Sunset snickered, “Ah, but the look on your face is always worth it. Look, I’ll meet you back at the base, and I’m pretty sure once we’re on the flight home, I’ll be less grumpy. We can share some drinks, take in an in-flight movie or something. Until then, lighten up a little, okay? I’ll be fine, Flash. We’ve done this a thousand times before, what difference is this trip going to make?”

She gave him a thumbs up as she finished rolling up the window, the APC jolting forward and into motion as it drove off along the dirt road.

That had been an hour ago. Perhaps Flash was right when he told her that ‘Funvee’ wasn’t exactly the right name to give this vehicle.
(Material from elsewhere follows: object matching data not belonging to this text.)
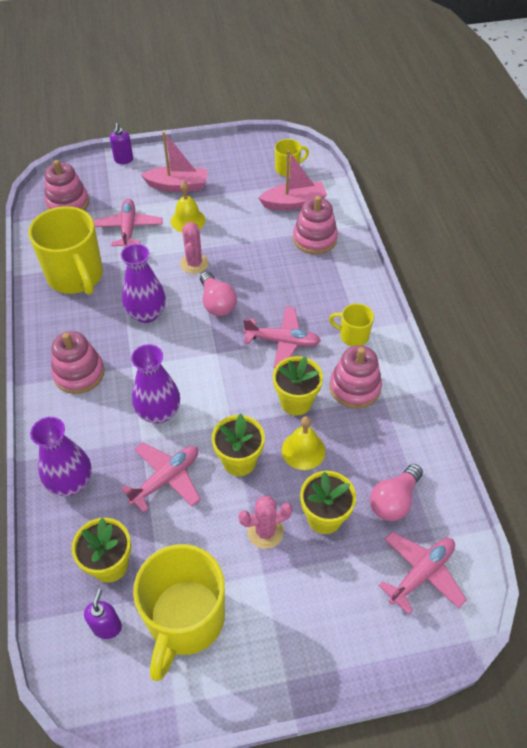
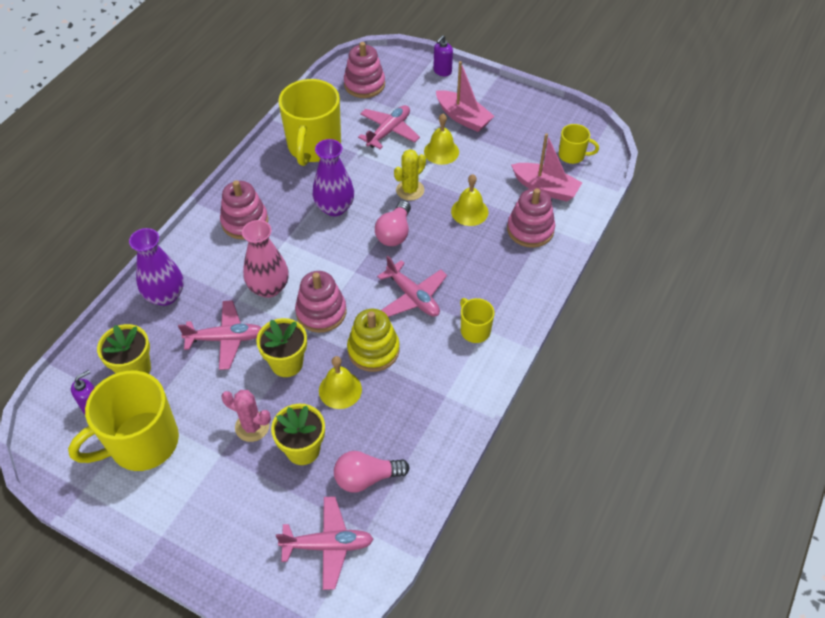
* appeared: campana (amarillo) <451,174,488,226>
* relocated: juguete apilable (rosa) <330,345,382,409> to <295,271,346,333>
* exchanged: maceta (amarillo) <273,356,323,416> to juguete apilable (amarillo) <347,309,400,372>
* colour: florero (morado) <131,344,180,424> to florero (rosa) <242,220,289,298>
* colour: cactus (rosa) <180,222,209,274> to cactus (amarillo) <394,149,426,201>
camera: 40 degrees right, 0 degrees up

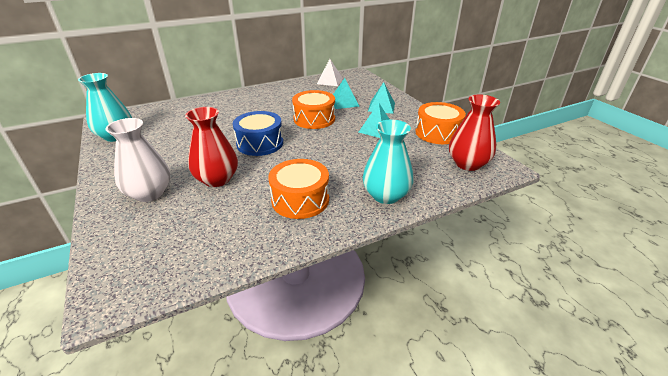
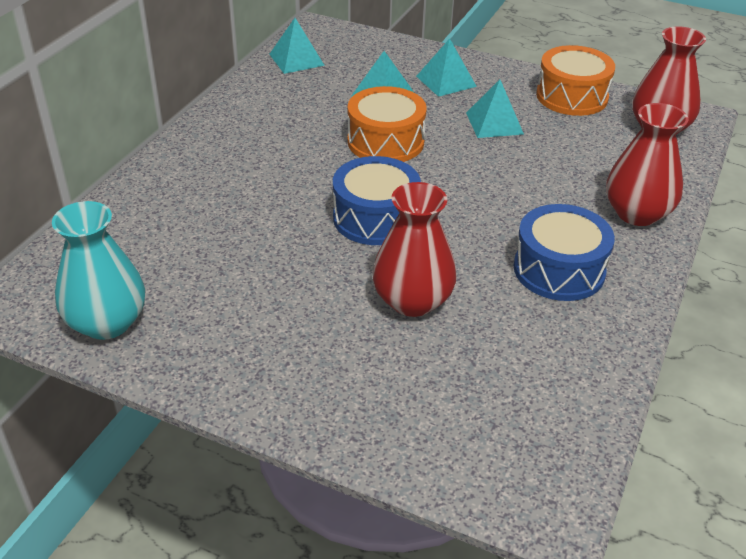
* missing: florero (blanco) <105,118,170,202>
* colour: tambor (naranja) <268,159,329,219> to tambor (azul) <514,204,615,301>
* colour: pirámide (blanco) <317,59,343,86> to pirámide (turquesa) <269,18,325,74>
* colour: florero (turquesa) <362,120,413,204> to florero (rojo) <606,103,689,226>
camera: 40 degrees left, 5 degrees up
_ Just another hour or so and you’ll be back in nicely air conditioned splendor _ , she told herself, blankly watching the desolate, barren expanse of sunbaked sand and dirt pass by through the scuffed windows of the APC, the rough, unpaved road causing the vehicle to bounce and shake harshly whenever it struck a rock or a pothole.

_ Air conditioned splendor that has freakin’ shock absorbers _ , she added bitterly, shifting in the spartan seat and giving her seatbelt a tug to try and keep it from slowly rubbing its way clean through her throat. Her hand idly rummaged through her jacket pocket, and fished out a small, silver flask with her cutie mark embossed on it.

She popped it open and took a nice, long gulp.

The sensation of her phone buzzing in her breast pocket caught her attention, and she rolled her eyes behind her sunglasses as she pulled out the phone.

_ Oh… great… Crusty… _ she thought, spotting the caller ID and letting out a vaguely petulant huff. Tapping the screen, she answered the call.

“How did the sale go,” came Upper Crust’s curt voice, cutting through the phone like ice. “Was His Lord Highness pleased?”

“Um, hello to you too, Crusty,” Sunset answered.

“Don’t call me Crusty,” came the razor sharp response from the other end.

“Whatever, Crusty,” Sunset replied, smirking slightly as she pictured Upper Crust’s face twisting into a scowl. “What’s the matter? Can’t you at least wait to interrogate me until I get home?”

“No, I can’t wait. There are millions, perhaps  _ billions _ of bits on the line with this deal, and I need to make sure you didn’t perhaps undermine months of work with your…  _ habits _ .” Upper Crust countered from the other end, and Sunset could practically feel the spit coming from Crust’s mouth as she hissed the last word.

_ You could at least pretend to be diplomatic, geez _ , Sunset thought, shifting in the seat again as the APC jostled once more, the body armor she’d been forced to wear feeling as if it held her entire torso in a box.

“Look, Crusty, if this was such a big friggin’ deal, why didn’t you come along? This palm greasing stuff is your game anyways.”

“Something came up, something that couldn’t wait, so I had to cancel.” Upper Crust replied, her voice taking on an oddly evasive tone. “Trust me, I would have doubtlessly attended myself; Celestia knows I don’t like the idea of you making deals unsupervised.”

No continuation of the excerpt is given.